Deixe-me mostrar-lhe mais uma impressão projetada para os dois painéis de uma tela dobrável
(fig. 4). É um pouco mais ousado, e o jogo de dedos também é eloquente, eu acho. É Pétalas
Turbulentas , em
que a castidade indignada de uma mulher desaparece como as pétalas de algumas flores
espalhadas pelo vento. Por outro lado, a conversa do casal presente dentro da estampa não deve
ser esquecida. Terei o cuidado de não traduzir suas palavras indecentes, mas voltemos nossa
atenção para a persiana que aumenta o sigilo desse ato. No entanto, as últimas palavras da
mulher: «Tenho vergonha porque há muita luz», sublinham o contraste entre o que está
escondido e o que é visível, entre o que está velado e o que é revelado, e com isso acrescenta
erotismo à cena . Essa complementaridade ou essa contradição, corpo e indumentária,
escondidos e revelados, concorrem para reforçar o erotismo das cenas representadas de forma
sofisticada.
A verdade é que o elemento comum às três gravuras que acabamos de admirar é que os
elementos visíveis (e audíveis) sugerem o verdadeiro significado da gravura, ou seja, a nudez
oculta da cortesã, e a do homem e da mulher e, daqui, os prazeres interiores do casal. A arte
japonesa prima pela arte de estimular e excitar a imaginação disfarçando o objeto de desejo. O
ponto de concentração da pintura é o seu verdadeiro significado, em que a verdade totalmente
nua e sempre silenciosa não para, porém, de bater como um foco vazio.

Fig. 4. Utamaro Kitagawa,


hanafubuki
(pétalas turbulentas)

Antes de concluir, destacamos que o mesmo procedimento é praticado com frequência na poesia
japonesa. Tomemos por exemplo dois haicais de Matsuo Basho, um poeta do século XVII QUE é
considerado o maior mestre do gênero. Leiamos o primeiro haicai, composto em 1684:

Kiri Shigure
Fuji wo minu hi zo
Omoshiroki

névoa chuvosa
Fuji escondido, mas
saio feliz.

Aqui a beleza sublime de Fuji Yama é destacada pelo fato de sua ausência, devido à neblina. O
desaparecimento de Fuji, reciprocamente, acentua a chuva do dia. O que está em jogo é a
harmonia complementar de dois elementos, um visível, outro invisível, de modo que o primeiro
evoque ainda mais o segundo.
Leiamos agora o segundo haicai, composto em 1686:

Furu-como você
Kawazu tobi-komu
mizu não oto

águas paradas
com barulho de sapo,
mergulhando.

No primeiro poema, a chuva funciona como uma tela que destaca o que não é visível. No
segundo poema, o audível e o visível, que vão desaparecendo, misturam-se para sugerir o que
não existe, a saber, o silêncio, "o silêncio eterno desses espaços infinitos", dirá Pascal; silêncio
que, por outro lado, não "aterroriza" Basho. O poeta o aprecia, apresentando-o além dos anéis e
do murmúrio da água.
Na Europa, a verdade está no que se descobre, é a aletheia , enquanto no Japão o mais
importante é o que se esconde. É verdade que o nu não acessará seu próprio valor se não estiver
sob a roupa. Quão incomensurável é a distância que separa as duas civilizações!

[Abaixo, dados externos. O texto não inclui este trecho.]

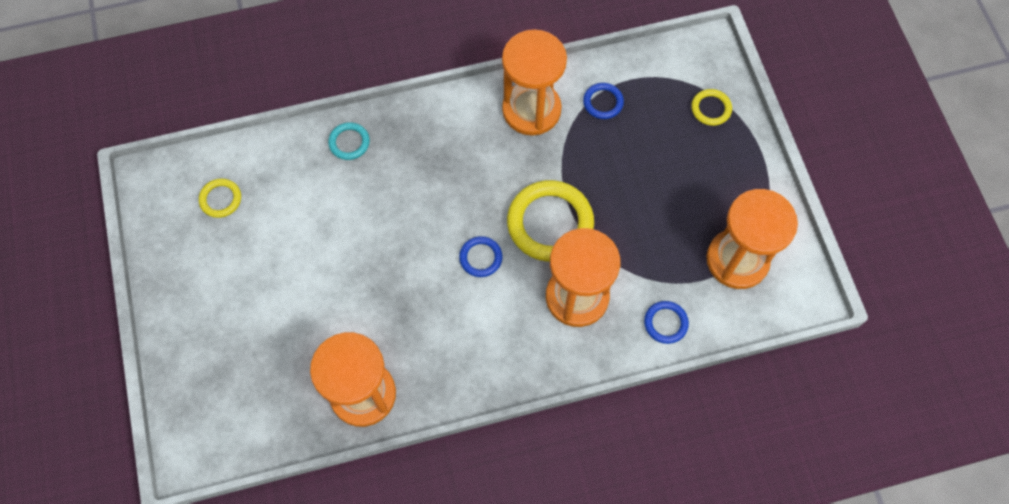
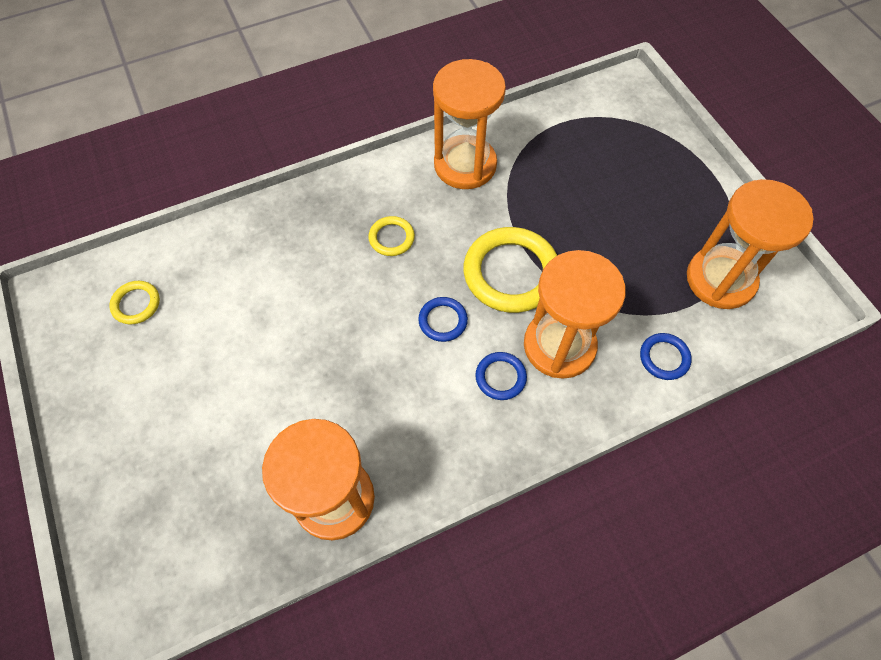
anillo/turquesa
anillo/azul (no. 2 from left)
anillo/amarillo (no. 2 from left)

23 . O período entre 1603 e 1767, caracterizado pela transferência do Xogunato Tokugawa para Edo, atual Tóquio, é chamado de
período Edo.
24 . No canto superior esquerdo do quadro, você pode ver um rolo de papel parcialmente desenrolado. É uma epígrafe do pintor,
que diz essencialmente: quando se trata de pintar a beleza feminina, nenhum artista é melhor do que eu. Por isso meus honorários
são muito altos. Mas se o editor prefere um fabricante barato, é como se ele preferisse a menor das prostitutas à mais distinta das
cortesãs.
25 . Poema paródico inspirado nos versos de Saigyo (1118-1190).